DISCARDING OLD DRUGS: Expired pills and leftover prescription drugs shouldn't be left to pile up. Here are tips to get rid of them safely:
• Pour water into pill containers before throwing them away, or mix pills and liquids with cat litter or used coffee grounds.
• Place medications in sealed bags so they won't leak out of a garbage bag.
• Some medications, such as opioids, shouldn't go into the trash. To learn more, go to www.fda.gov or call toll-free 1-888-463-6332.
• To protect your privacy, destroy prescription labels before throwing a bottle away.
• Don't give your leftovers to friends, even if they seem to have the same health problem.
• Still not sure what to do with leftover drugs? Contact your pharmacy, hospital, doctor or health department.
FOR THE 'LOSER' IN YOU: Can't get enough Biggest Loser?
Just for you, this fall there's a Biggest Loser weight-loss resort opening in Malibu, Calif. — not far from where the hit reality show is filmed — where you can work out at least six hours each day, fueled by a 1,200-calorie diet.
What's the "resort" part? There will be massages and mani-pedis offered, but only after your workouts. Price for all this fun: Up to $2,700 for the week. Make your reservations at www.malibu.biggestloserresort.com.

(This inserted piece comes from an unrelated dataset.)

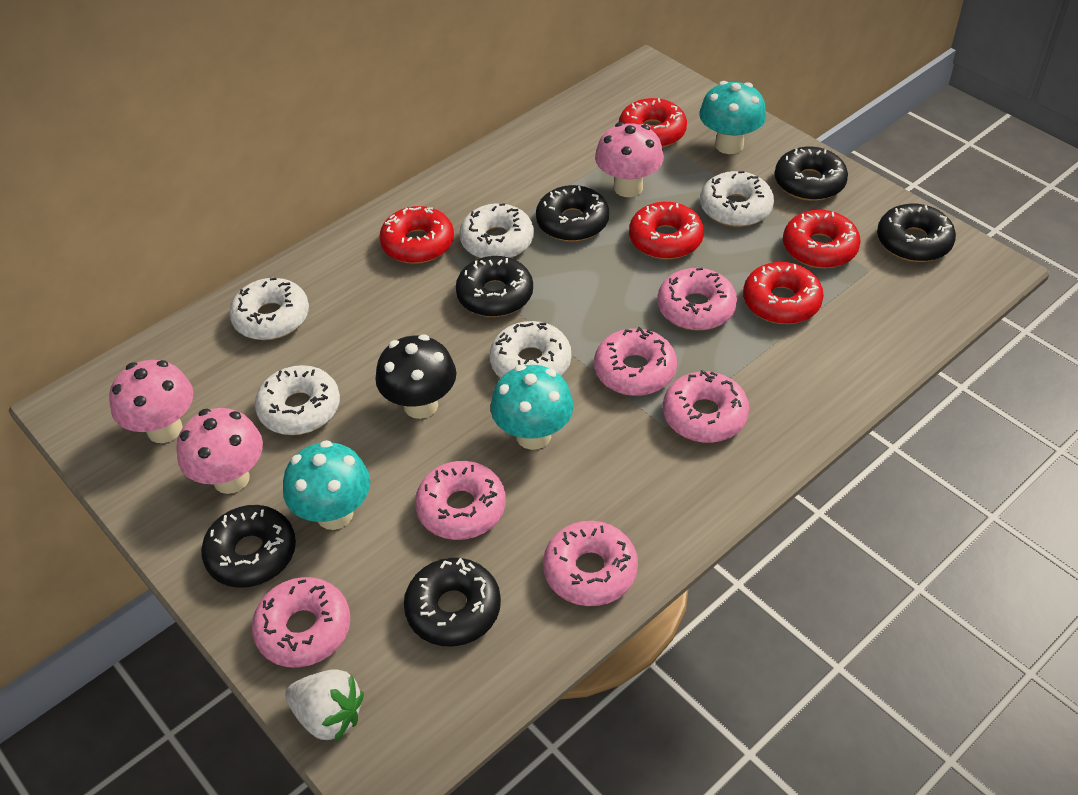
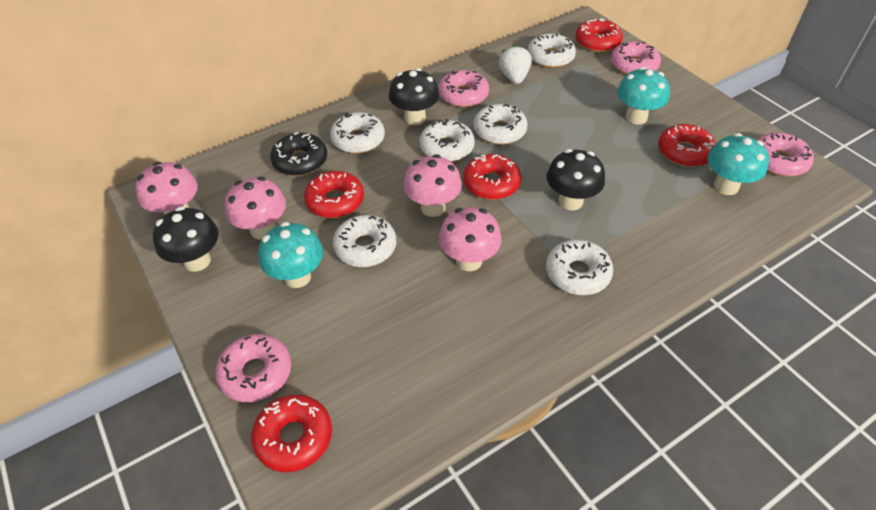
black donut: 6 -> 1
black mushroom: 1 -> 3
pink donut: 6 -> 4
pink mushroom: 3 -> 4
white donut: 5 -> 6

If that's too pricey, maybe you'd prefer a new edition of the Biggest Loser Wii game, available in the fall for $39.99. Upgrades include features that make the workouts harder as you progress and let you compete virtually with other losers, er, gamers.

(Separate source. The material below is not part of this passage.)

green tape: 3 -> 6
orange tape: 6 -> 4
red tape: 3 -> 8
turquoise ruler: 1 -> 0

SQUEEZE PLAY: Compression garments are popular with athletes who think they lend a competitive edge. Maybe not, according to two new studies. One looked at the effect on oxygen consumption among 16 trained male distance runners who wore lower leg compression sleeves. Verdict: They didn't do much of anything. "However, there may be a psychological component to compression's effects,'' said Abigail Laymon, the study's lead author and a researcher in the department of kinesiology at Indiana University. "Maybe if you have this positive feeling about it and you like them, then it may work for you. It is a very individual response." The other study, also out of IU, focused on upper thigh compression garments and tested whether they would help men jump higher. They did not.